As áreas representadas em verde no mapa correspondem à mais extensa das três divisões básicas do relevo paulista, a Bacia Sedimentar do Paraná, por sua vez dividida em dois grandes conjuntos de terras (ou unidades morfoesculturais). O primeiro é o Planalto Ocidental Paulista, a Oeste, que cobre praticamente metade do Estado, com seis unidades menores, com altitudes entre 300 e 1000 metros. O outro é a Depressão Periférica Paulista, com três compartimentos menores, sem grandes contrastes entre si, com altitudes entre 500 e 700 metros, e situadas entre as terras mais altas, em tons lilás, a Leste, e o Planalto Paulista, a Oeste. O Planalto de Marília, a propósito, é uma das subdivisões do Planalto Ocidental Paulista, com altitudes semelhantes ao Planalto de São Carlos e de Franca, ao Norte do Estado, que também passavam despercebidos nas antigas representações do relevo paulista.Vê-se, assim, que o novo mapa deu conta dos três compartimentos tradicionais do relevo do Estado. Resta, porém, de acordo com o critério adotado, a terceira unidade morfoestrutural, que são as Bacias Sedimentares Cenozóicas de Depressões Tectônicas, encravadas em meio às outras duas unidades de relevo e representadas em amarelo. São áreas proporcionalmente pequenas, constituídas por um planalto,duas depressões e sete planícies (cinco litorâneas e duas fluviais). No único planalto desta divisão, o Planalto de São Paulo, localiza-se a capital do Estado e a região metropolitana sobre terrenos com 700 a 800 metros de altitude média, cercados pelas áreas mais altas do Cinturão do Atlântico.

Riqueza de informações
Para as 31 unidades morfoesculturais, o mapa detalha as formas de relevo, com as modelagens, altimetrias e declividades, além dos solos e a formação geológica dominantes. A combinação destas informações forma um retrato apurado de cada trecho. Assim, por exemplo, o Planalto Residual de Marília (residual por ter sobrevivido à erosão que rebaixou a maior parte do Planalto Ocidental Paulista) é formado por colinas com topos aplanados, com altitudes entre 500 e 650 metros, 10 a 20% de declividade, latossolos vermelhos-escuros e predomínio de arenitos e argilitos entre as rochas do subsolo. O terceiro táxon especifica os padrões semelhantes de relevo, por sua vez classificados de acordo com duas categorias básicas. A primeira são as formas denudacionais ou erosivas, comuns nas áreas altas, representadas pela letra D, com informações sobre o tipo de modelado predominante, como convexo (c), aguçado (a), tabular (t) ou plano (p). A segunda são as formas de acumulação, depósitos de materiais retirados das rochas, que ocorrem normalmente em áreas baixas, e indicadas pela letra A, seguidas pelo detalhamento de sua origem, que pode ser fluvial (f), marinha (m) ou lacustre (pl). Formam-se, assim, códigos como Da, para representar uma área formada por denudação (erosão), com topos aguçado, ou Apm, no caso de um terreno formado por acumulação em uma planície marinha.

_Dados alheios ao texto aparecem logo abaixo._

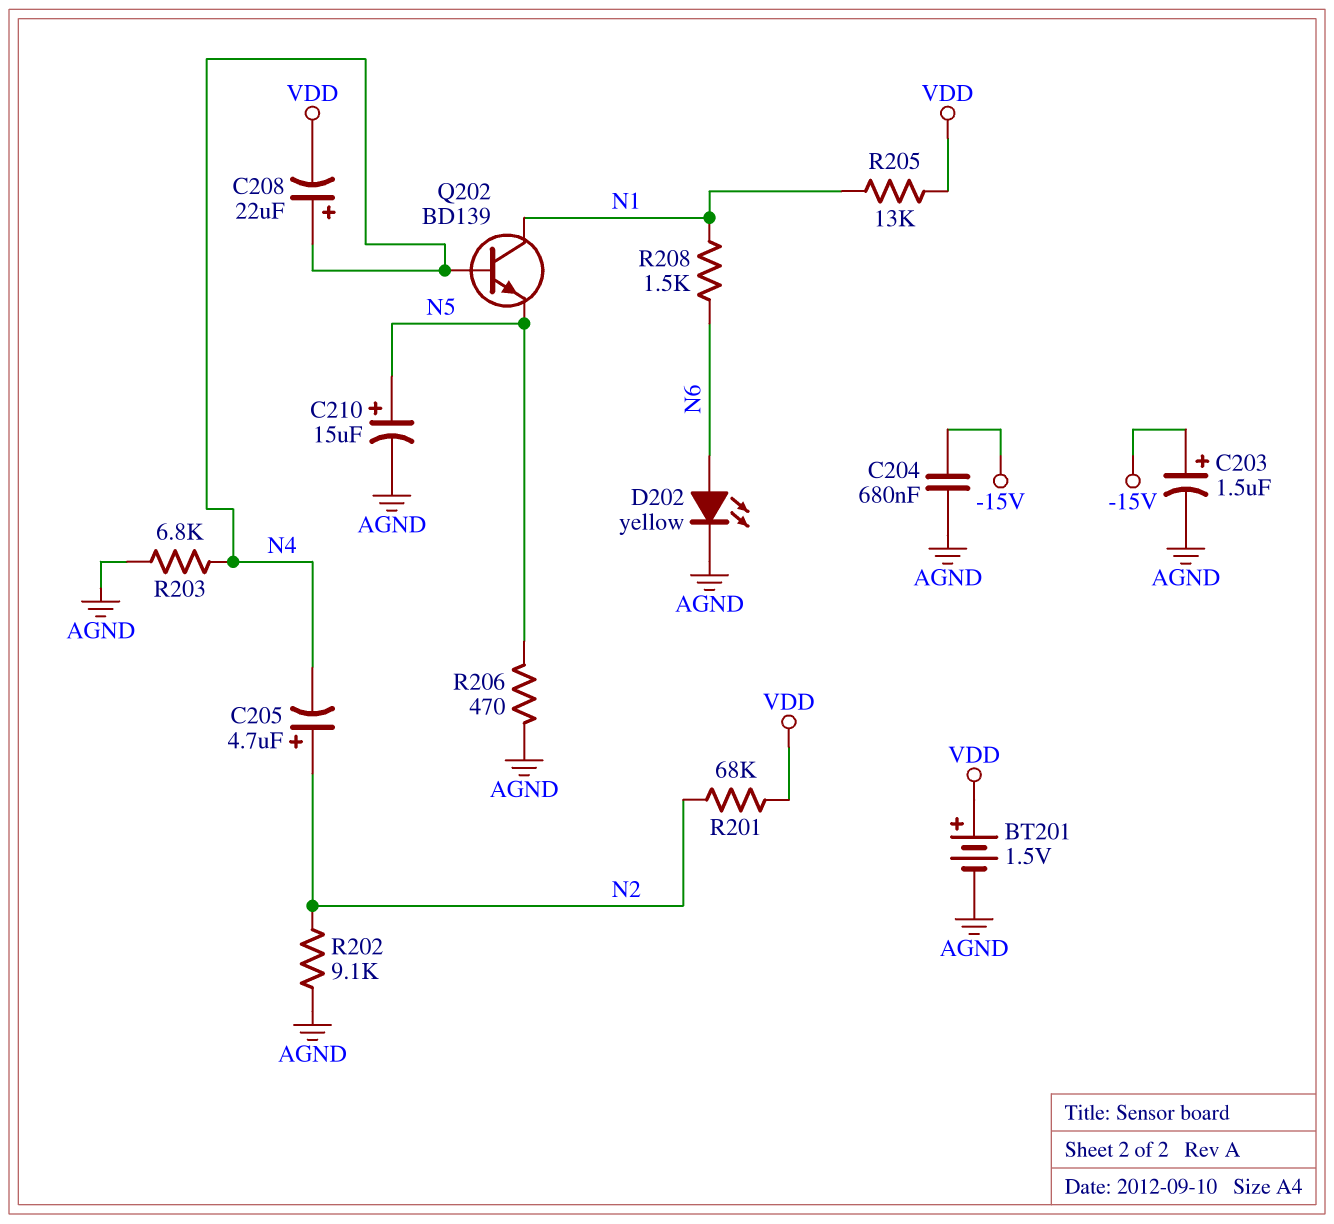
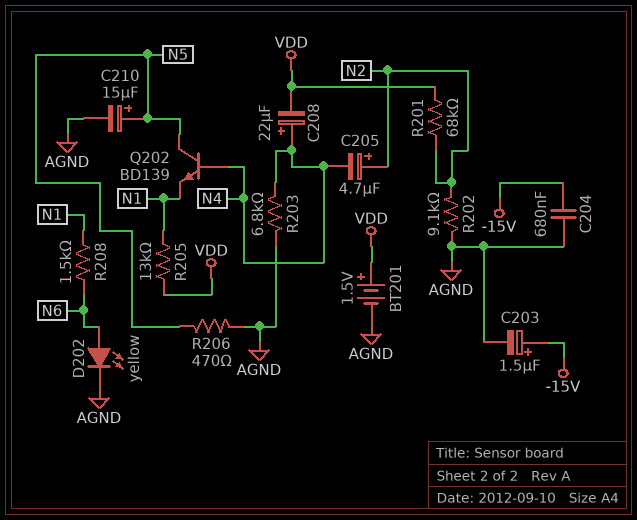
Q202: NPN BD139 (B N4, C N1, E N5) -> NPN BD139 (B N4, C N5, E N1)

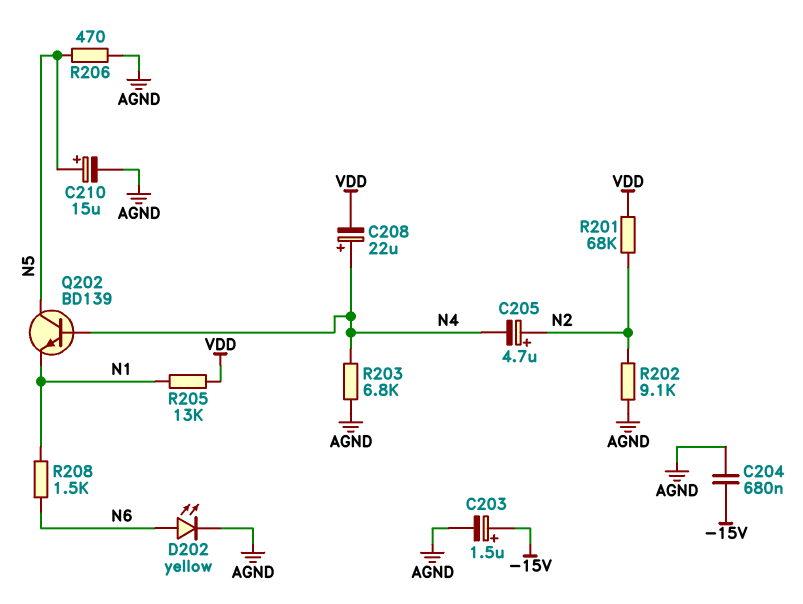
BT201: 1.5V (plus VDD, minus AGND) -> none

Para cada tipo de relevo é acrescentada a informação sobre o seu desgaste, apresentada em um quadro inspirado no RadamBrasil, que é a Matriz dos Índices de Dissecação do Relevo. Esse quadro associa a distância entre os canais de drenagem (córregos e rios), na horizontal, de 1 a 5, e a declividade das formas de relevo, na vertical, com uma graduação expressa por números de 1 a 5. Combinando os números, seriam definidas com o número 11, por exemplo, as terras do Oeste de São Paulo, com relevo plano e pouco dissecado, percorrido por canais de drenagem (córregos e rios) escassos e pouco profundos. A informação completa do terceiro táxon é um código que representa o padrão da forma, por exemplo, de um Da11 ou Da34. Uma mesma forma de relevo pode, evidentemente, ter diversos tipos de relevo. A unidade Planalto e Serra da Mantiqueira, uma das 12 partes do Planalto Atlântico, apresenta superfícies do tipo Da25, Da34 e Dc24, entre outros. Um quadro à parte, denominado Parâmetros de Fragilidade Potencial, combina as classificações anteriores e permite uma leitura detalhada do estado ou do potencial erosivo do terreno.

Geografia e História
Cruzando as informações do mapa, é possível entender a história do desenvolvimento econômico paulista. Fica claro, por exemplo, que Ribeirão Preto, a norte do Estado, apresenta relevo pouco desgastado, solo fértil (latossolo e terra roxa) e clima favorável, quente e chuvoso. É, portanto, uma área privilegiada, cujas características geográficas e geológicas explicam a pujança agrícola e industrial. Do mesmo modo, as áreas próximas a Campinas e Mogi Guaçu, na Depressão Periférica, caracterizam-se pelo relevo pouco desgastado, clima quente e úmido e manchas de solos férteis — uma soma de condições naturais que igualmente facilita o desenvolvimento econômico. Uma leitura atenta do mapa explica também porque o café não poderia mesmo consolidar-se ao redor de São José dos Campos e as outras cidades do médio Vale do Paraíba: os terrenos são ondulados e os solos são ácidos. Superada a fase do café, a região encontra na industrialização sua verdadeira vocação, neste caso beneficiada pelas condições geográficas, por constituir um corredor de terras mais baixas, entre serras, unindo as duas capitais mais importantes do Brasil, São Paulo e Rio de Janeiro. Mais um exemplo: ao redor de Registro, no Planalto do Ribeira, a Sul do Estado, acumulam-se os fatores desfavoráveis à agricultura: morros altos, relevo dissecado, solos ácidos e rasos ou misturados com rochas, sujeitos a chuvas intensas e geadas.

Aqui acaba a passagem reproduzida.